Cinema moderno - 12
PUBLICAÇÃO
sexta-feira, 21 de agosto de 1998
Lélio Sotto Maior Junior 
Segundo Andrew Sarris, crítico do Village Voice (pasquim do bairro boêmio Greenwich Village, de Nova York), Orson Welles é um dos Diretores do Panteon, ao lado de John Ford, Charles Chaplin e Howard Hawks. Também, segundo o mesmo Sarris, Cidadão Kane é o filme que influenciou mais decisivamente o cinema americano desde Nascimento de Uma Nação, de Griffith.
Por outro lado, Godard um vez, se referindo a Welles, disse: Todos, sempre, lhe devem tudo.
Já segundo o crítico carioca José Lino Grunewald, Cidadão Kane é - nada mais nada menos - o segundo filme do que Zé Lino chama de processo, uma espécie de visão macro-estrutural do cinema. O primeiro lugar ficou com O Ano Passado em Mariembad, de Alain Resnais, e o terceiro com o inefável Luzes da Cidade, de Chaplin.
Onde reside a tão decantada originalidade de Cidadão Kane?

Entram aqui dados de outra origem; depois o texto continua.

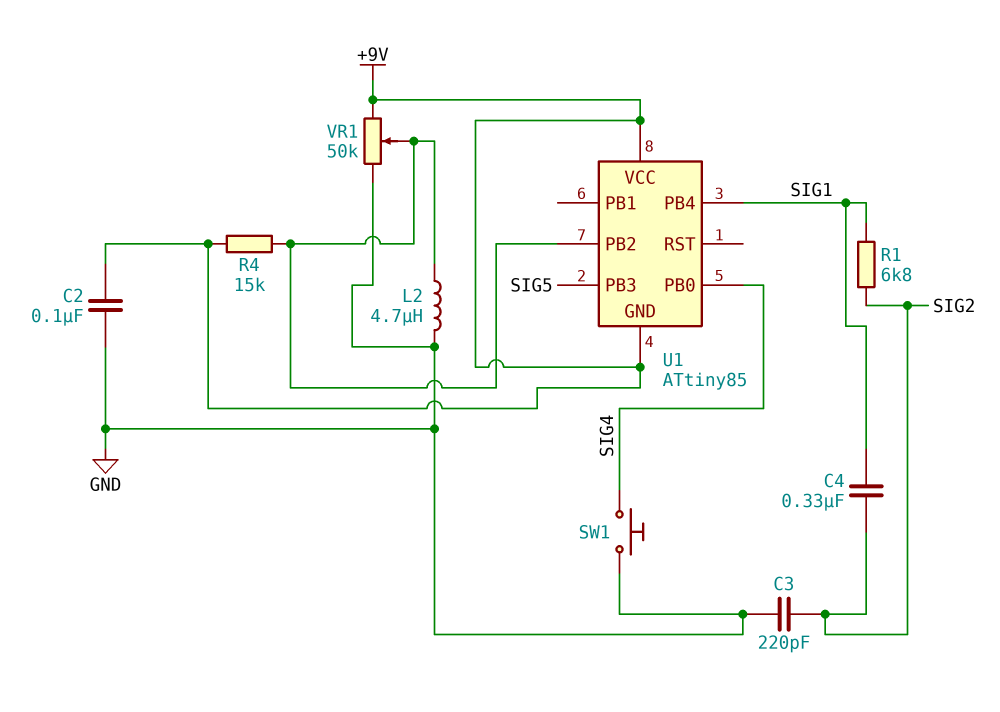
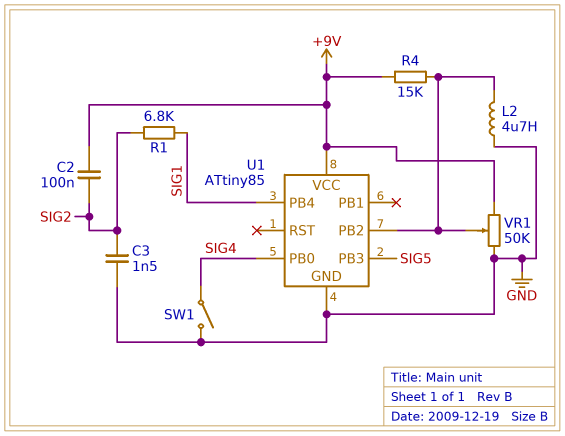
C2: 100nF (+9V, GND) -> 100nF (+9V, SIG2)
C3: 220pF (GND, SIG2) -> 1.5nF (GND, SIG2)
C4: 330nF (SIG1, SIG2) -> none
SW1: button (GND, SIG4) -> switch (GND, SIG4)
U1 pin GND: +9V -> GND

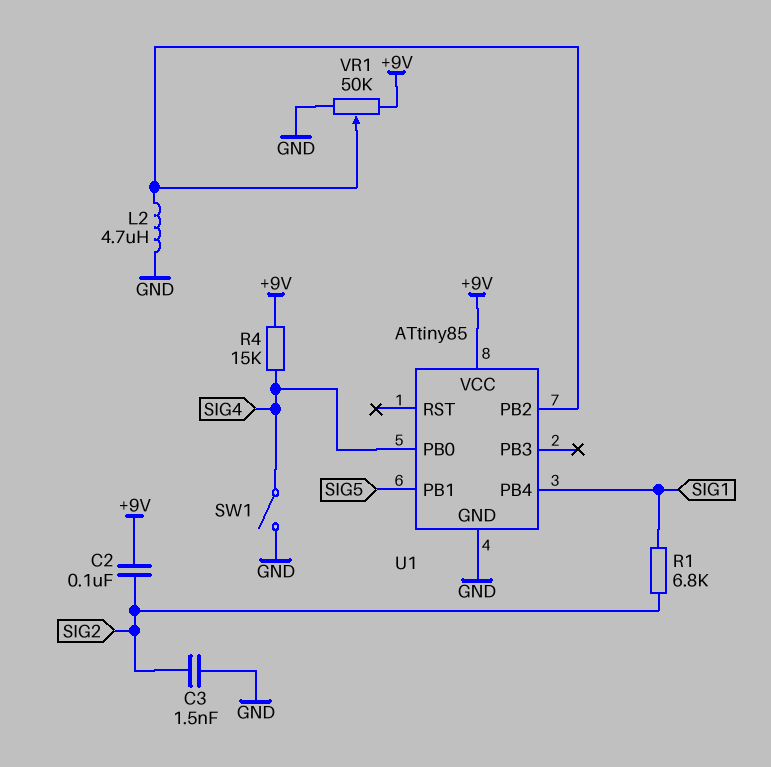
R4: 15k (+9V, U1/PB2) -> 15k (+9V, SIG4)
U1 pin PB1: none -> SIG5
U1 pin PB3: SIG5 -> none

Inicialmente, na redescoberta da câmera de Murnau (ainda segundo Sarris), depois na acronologia do filme (segunda Grunewald).

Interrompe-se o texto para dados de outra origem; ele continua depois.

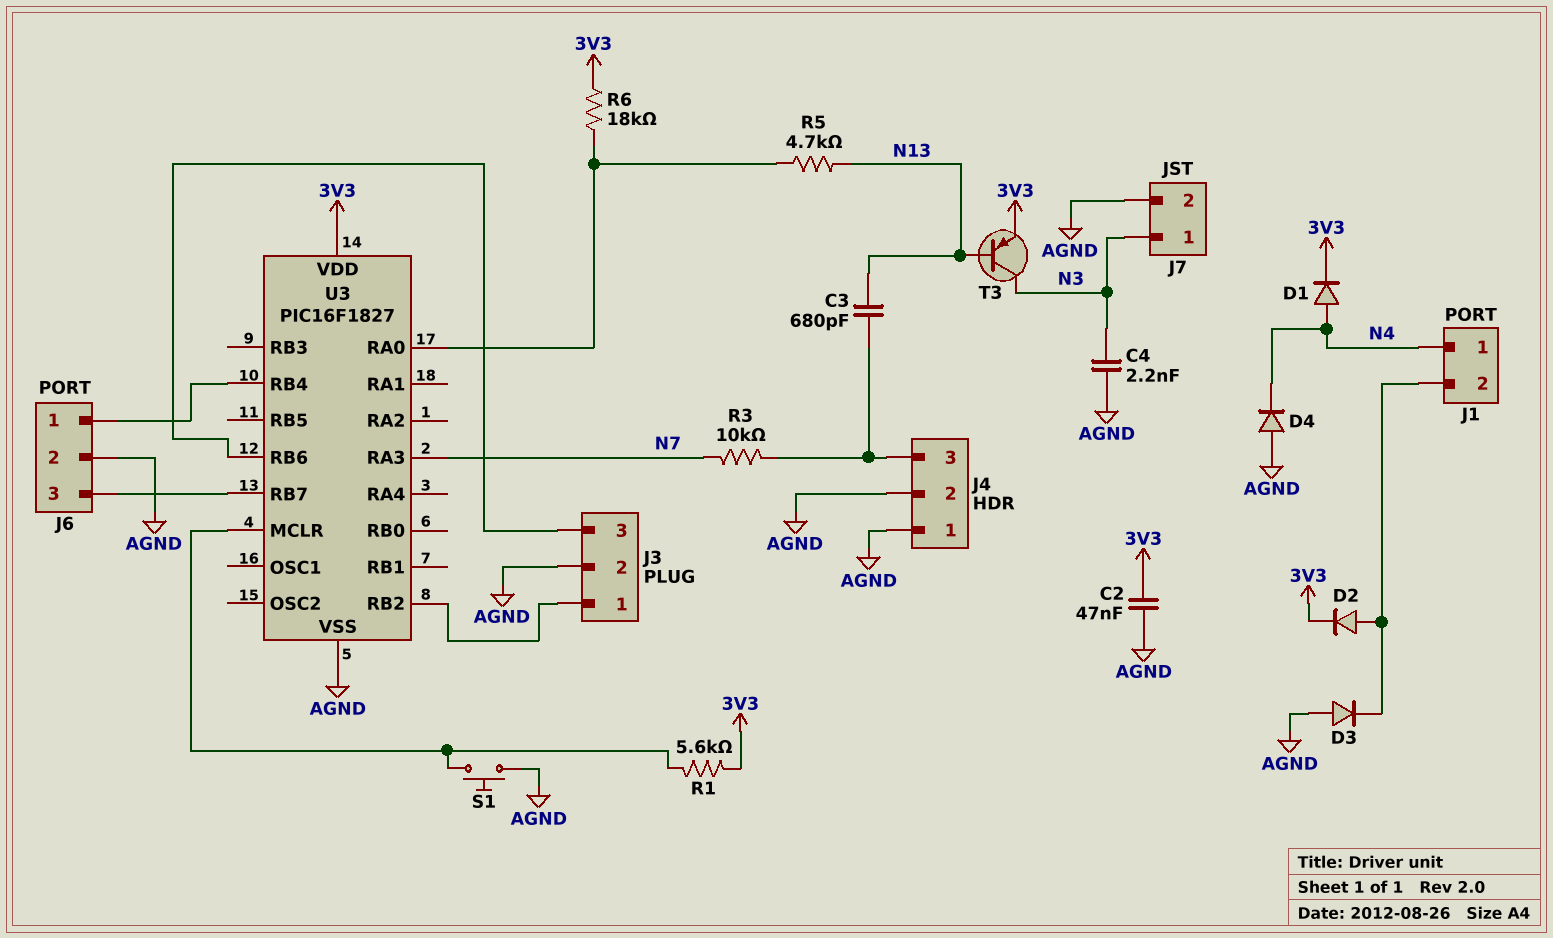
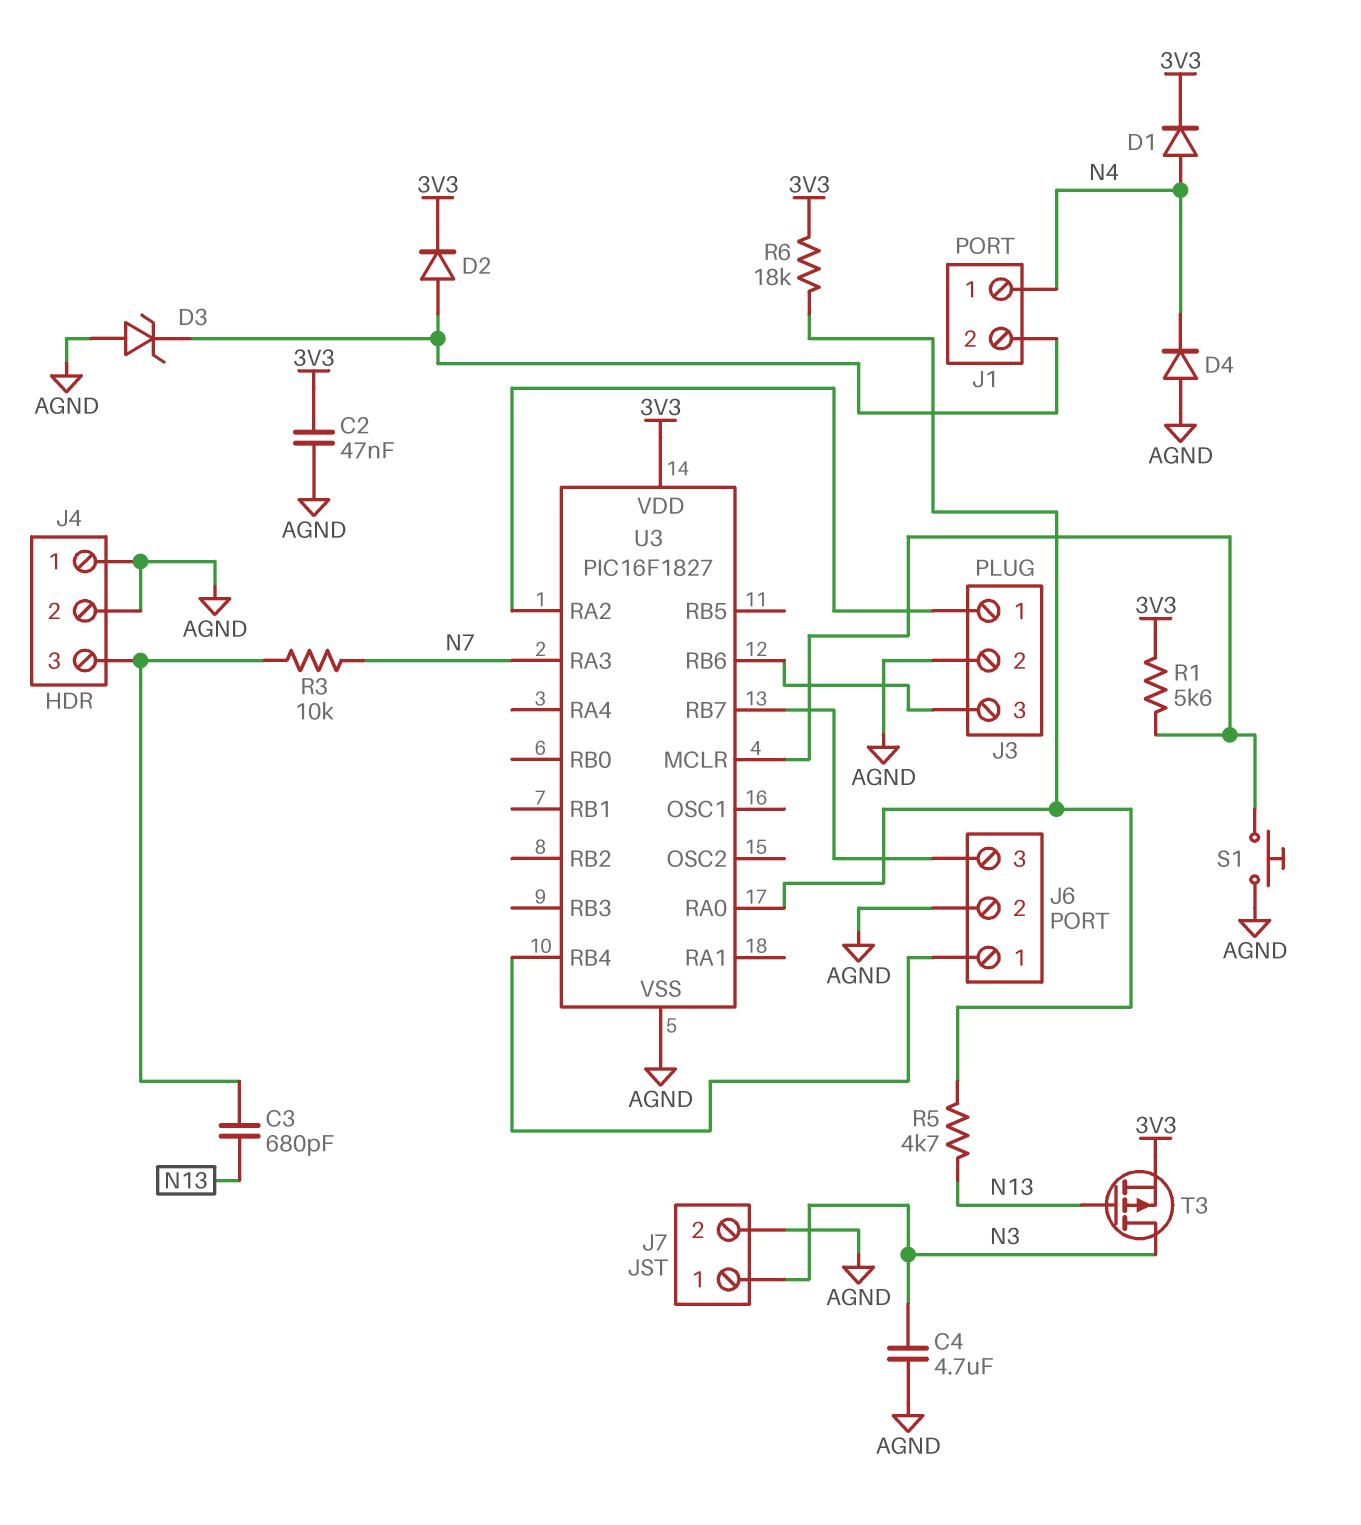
C4: 2.2nF (AGND, N3) -> 4.7uF (AGND, N3)
D3: diode (A AGND, K J1/2) -> zener (A AGND, K J1/2)
T3: PNP (B N13, C N3, E 3V3) -> PMOS (G N13, D N3, S 3V3)
U3 pin RA2: none -> J3/1
U3 pin RB2: J3/1 -> none

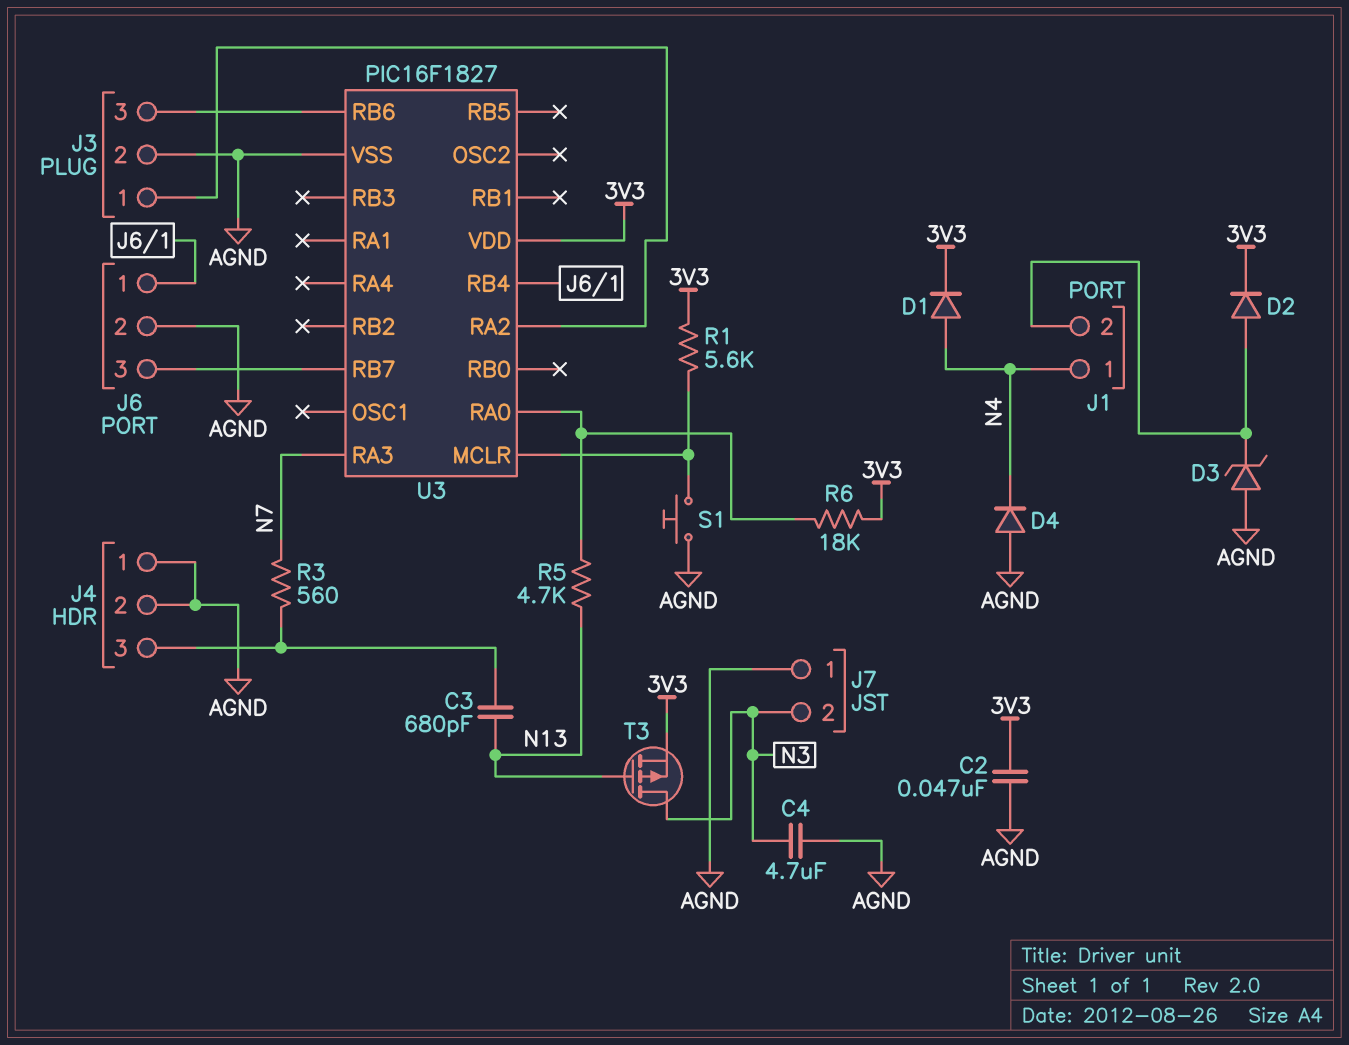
J7 pin 1: N3 -> AGND
J7 pin 2: AGND -> N3
R3: 10k (J4/3, N7) -> 560 (J4/3, N7)

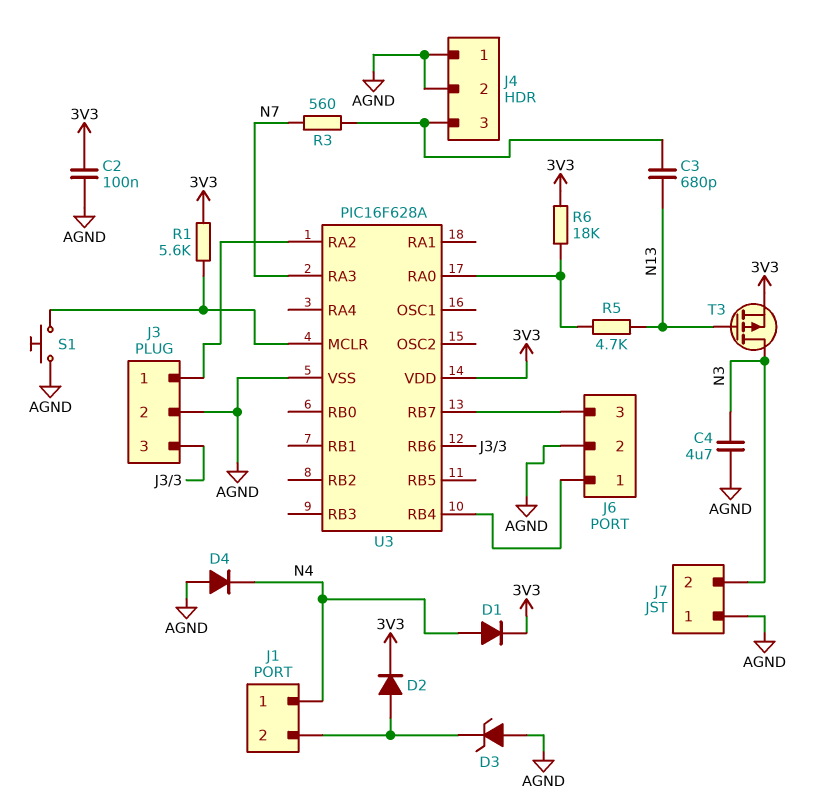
C2: 47nF (3V3, AGND) -> 100nF (3V3, AGND)
U3: PIC16F1827 -> PIC16F628A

Enfim, pode-se falar principalmente do uso revolucionário do flashback (volta ao passado) e da narrativa antilinear, rompendo com o conceito tradicional de começo-meio-fim. O Cidadão Kane é, por outro lado, um filme que exige múltiplas revisões, pois não se esgota numa única visão. Ou, como diria o poeta: A thing of beauty is a joy for ever (algo de belo é uma alegria para sempre).